Which of the following best describes Harrison’s actions under the Code and Standards? Harrison:
A)
can accept the offer from Worldwind, but cannot accept the offer from Better Trading.
B)
can accept the offer from both Better Trading and Worldwind.
C)
cannot accept the offer from either Better Trading or Worldwind.



Subject to additional disclosure, Harrison can accept the offer from Worldwind, but cannot accept the offer from Better Trading. Harrison’s actions are covered by Standard I(B)—Independence and Objectivity. Under Standard I(B), members shall use reasonable care and judgment to achieve and maintain independence and objectivity in their professional activities.

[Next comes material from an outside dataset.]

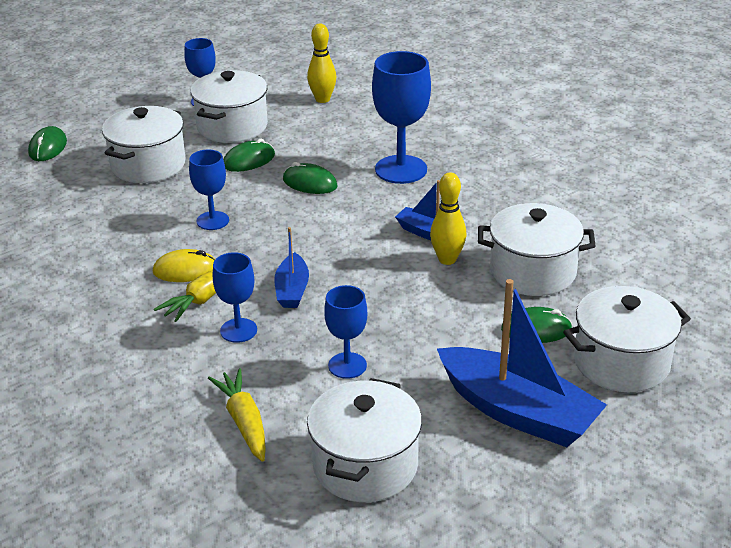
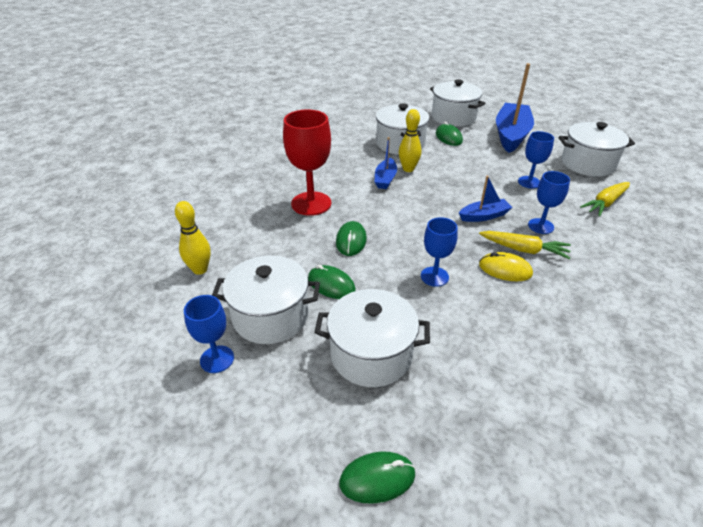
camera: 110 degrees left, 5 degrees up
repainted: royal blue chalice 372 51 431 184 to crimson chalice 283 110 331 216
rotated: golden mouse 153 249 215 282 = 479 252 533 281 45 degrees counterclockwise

As such, Harrison’s acceptance of the offer from Better Trading could be perceived to compromise his independence and objectivity on behalf of his clients, as the broker may be trying to influence Harrison to increase the amount of trading that Ironclad executes on behalf of clients. Since Better Trading is not a client of Ironclad, and its offer could negatively influence Harrison’s actions on behalf of Ironclad’s clients in violation of the Standard, the offer should be refused. The offer from Worldwind, who is one of Ironclad’s clients, if accepted, does not cause Harrison to violate Standard I(B). Gifts from clients are distinguishable from gifts from third parties seeking to influence the activities of an investment manager. Worldwind’s offer to Harrison may be accepted, provided it is disclosed to Ironclad in writing as additional compensation or benefits. Standard IV(B)—Additional Compensation Arrangements requires members to disclose in writing any additional compensation or other benefits received for their services in addition those provided by their employer. Harrison is obligated to disclose the offer and abide by any further requirements set forth by Ironclad prior to accepting the tickets. (Study Session 1, LOS 2.a,b)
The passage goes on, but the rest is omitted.